Vishwakarma University
- Type: State Private University
- Established: 3 May 2017 (9 years ago)
- Endowment: Bansilal Ramnath Agarwal Charitable Trust (BRACT)
- Location: Pune , Maharashtra, India
- Website: Official website

= Vishwakarma University =

Vishwakarma University is located in Pune, Maharashtra, India.

==History==
The Vishwakarma University was established on 3 May 2017 as a State Private University by the Government of Maharashtra. The university enjoys an autonomy in designing its own curriculum, teaching methods, examination system and awarding degrees as per the provisions of Vishwakarma University Act 2017. The academic programs commenced from June 2017.

==Campus==
Vishwakarma University has a campus located in Kondwa, suburbs of Pune city in Maharashtra, India. It is 10 km from Pune station and 17 km from Pune airport.

==Organisation==
The Vishwakarma University is a natural offshoot of the Vishwakarma Group's educational legacy spanning 35 years. The Group functions under the framework of Bansilal Ramnath Agarwal Charitable Trust(BRACT). The Trust runs several educational institutes, a publishing division, retail stores, a managing consultancy and a temple under its aegis.
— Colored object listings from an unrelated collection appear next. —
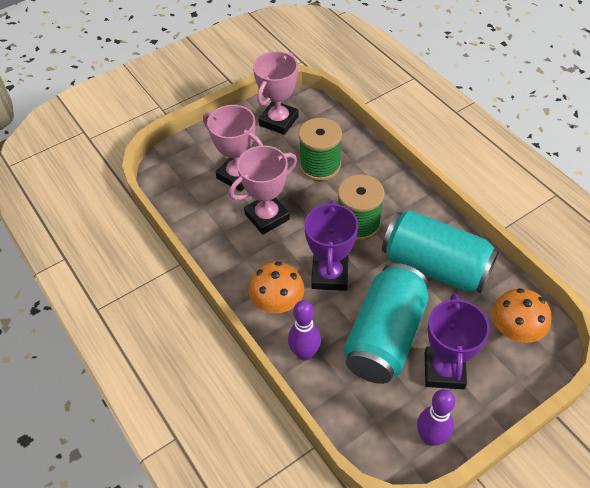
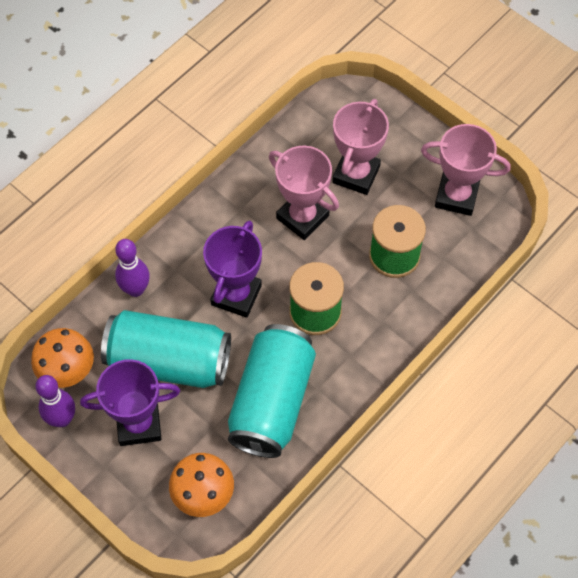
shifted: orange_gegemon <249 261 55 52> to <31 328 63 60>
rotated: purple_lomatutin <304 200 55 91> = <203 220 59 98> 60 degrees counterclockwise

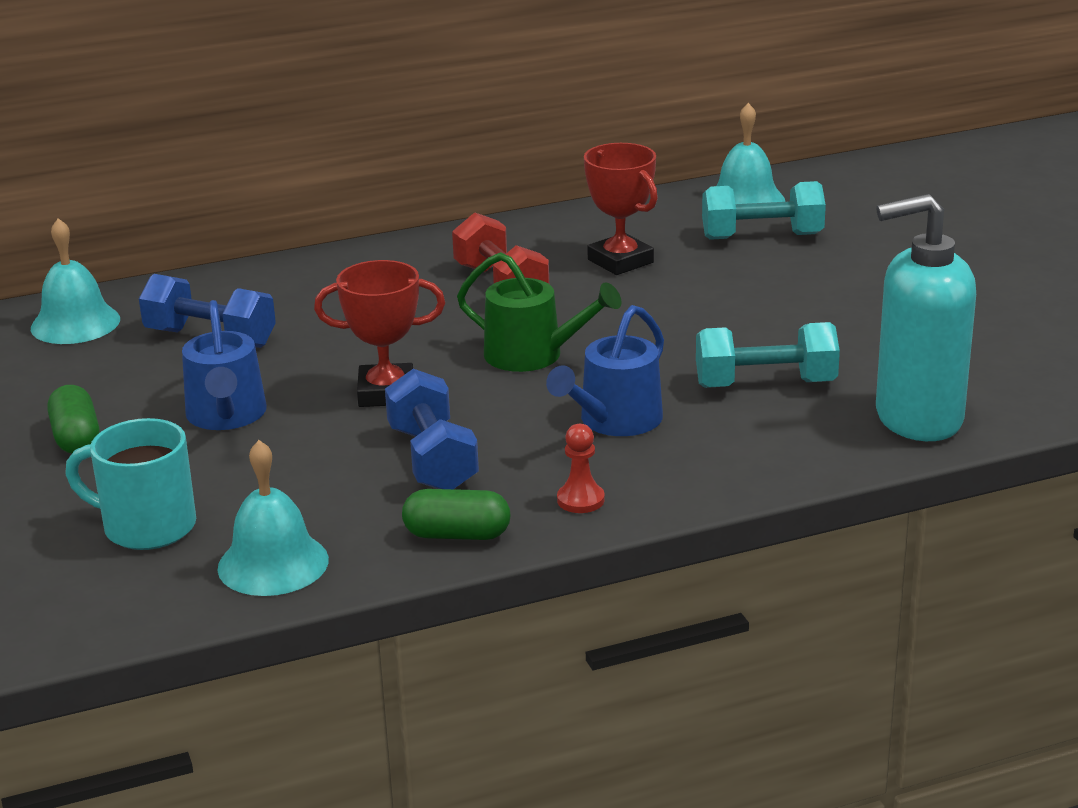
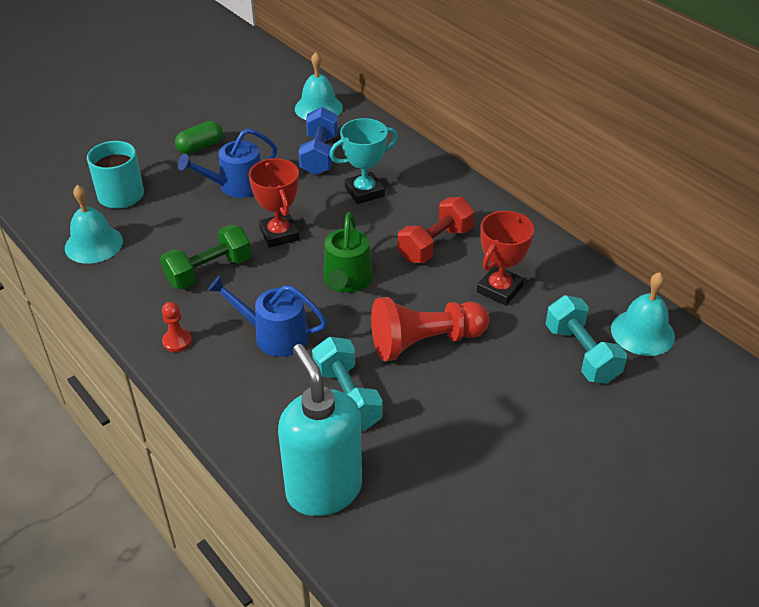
gone: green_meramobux <402 489 109 51>
new: turquoise_lomatutin <329 118 69 86>; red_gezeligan <371 297 118 64>
repainted: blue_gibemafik <385 369 94 120> to green_gibemafik <160 225 92 64>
The first educational venture of the trust - Vishwakarma Institute of Technology (VIT) was established in the year 1983. Vishwakarma Vidyalaya was established in the year 1986, followed by a series of educational institutes in the subsequent years. Presently, the Vishwakarma Group has 1500 full-time employees, 17 educational institutes that have programmes ranging from high school, junior school, undergraduate, postgraduate to Phd. Programmes, in the fields of engineering, law, management, marine engineering, and value added programmes with approximately 17,000 student enrollments.

==Departments/ Centers==

===Art and Design -===
- Department of Fashion and Apparel
- Department of Graphic and Multimedia
- Department of Interior Design and Decoration
- Department of Fashion Design and Apparel Technology
- Department of Graphic Design and Multimedia Technology
- Department of Interior Design and Decoration Technology

===Science and Technology -===
- Department of Mechanical Engineering
- Department of Computer Engineering
- Department of Artificial Intelligence and Data Sciences

===Centre for Professional Excellence in Engineering -===
- Centre for Professional Excellence 4.0
- Department of Mathematics and Statistics
- Department of Basic Science
- Department of Biotech and Bioinformatics
- Department of Computer Science
- Department of Health and Wellness

===Commerce and Management -===
- Department of Management

===Interdisciplinary Studies -===
- Department of Vocational Education
- Department of Professional Education

===Humanities and Social Science -===
- Department of Psychology
- Department of Economics
- Department of Public Administration
- Department of Foreign Languages
- Department of Philosophy and Culture
- Department of Liberal Arts
- Department of Travel and Tourism

===Journalism and Mass Communication -===
- Department of Media, Communication and Journalism

===Law -===
- Department of Law and Governance

==Associations==
- IBM
- TATA Technologies
- Korean Institute of Science and Technology
- State University of New York, Binghamton, U.S.A.
- National University, U.S.A.
- The University of Ngaoundere, Cameroon
- Wufeng University, Taiwan
- University of Ontario, Canada
- Hof University of Applied Sciences, Germany
- Energy Research Institute @ NTU, Singapore
- Unity Engine
- School of Integrated Innovation, Chulalongkorn University, Thailand

==Achievements==

Vishwakarma University was awarded the best Innovations Award by ACMA-LIONS at Innovations Expo 2017.

Vishwakarma University won award for best guitarist in Firodiya karandak 2022.

==Extra-Curricular==

Activities like photography, literary readings and sports are an integral part of the life at Vishwakarma University campus. The university has a vibrant photography club, a book club, an adventure club, a fine arts club, cultural club, an Ethical and Social Responsibility club (ECR) and a sports club to bring out the non-academic potentials of students to the fore.